Two U.S. Senators last week introduced legislation that would give the Consumer Product Safety Commission (CPSC) the power to impose stricter standards for carbon monoxide detectors, according to the Echo Press of Alexandria, Minn.

Amy Klobucher, D-Minn., and Olympia Snowe, R-Maine, are pushing for passage of the Nicholas and Zachary Burt Memorial Carbon Monoxide Poisoning Prevention Act.
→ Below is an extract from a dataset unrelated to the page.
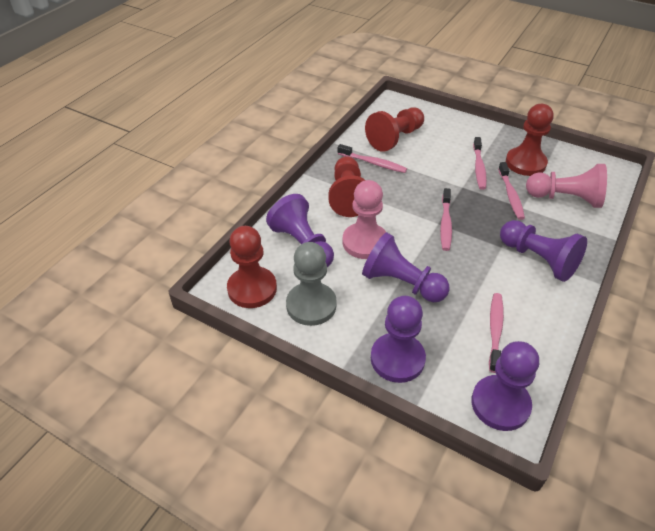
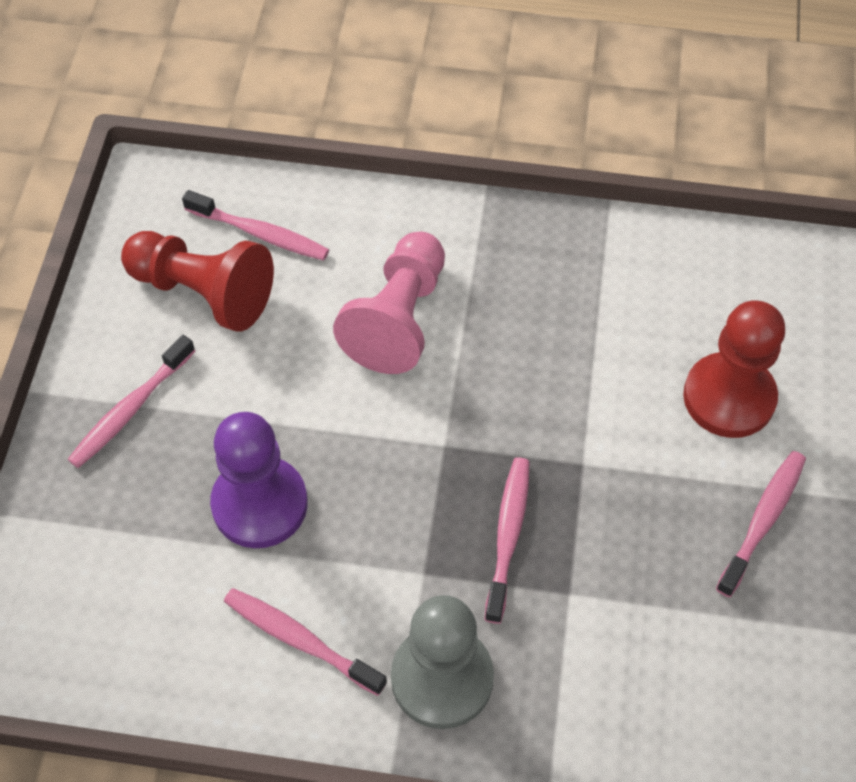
pink pawn: 2 -> 1
purple pawn: 5 -> 1
red pawn: 4 -> 2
The legislation is named after two young brothers from Kimball, Minn., who died of carbon monoxide poisoning.

Snowe told the Echo Press that the legislation is needed nationally and in Maine in particular, where residents sometimes use indoor heaters — which can emit carbon monoxide — to warm up their homes in the cold northern winters.  That’s why consumers in Maine and other states need to be sure that their carbon monoxide alarms are working and safeguarding them, according to Snowe.

Obviously, the same can be said for Minnesota, which also has extraordinarily cold winters.

Essentially, the legislation would give the CPSC teeth in terms of making sure that carbon monoxide detectors are up to snuff and working. According to the Echo Press, the CPSC now only has voluntary standards for such detectors, which are set by Underwriters Laboratories.

Under the bill, these safety standards would become mandatory for all carbon monoxide detectors sold in the United States, the Echo Press reported. The legislation also lets the CPSC allocate resources to promote carbon monoxide detectors and educate the public about them.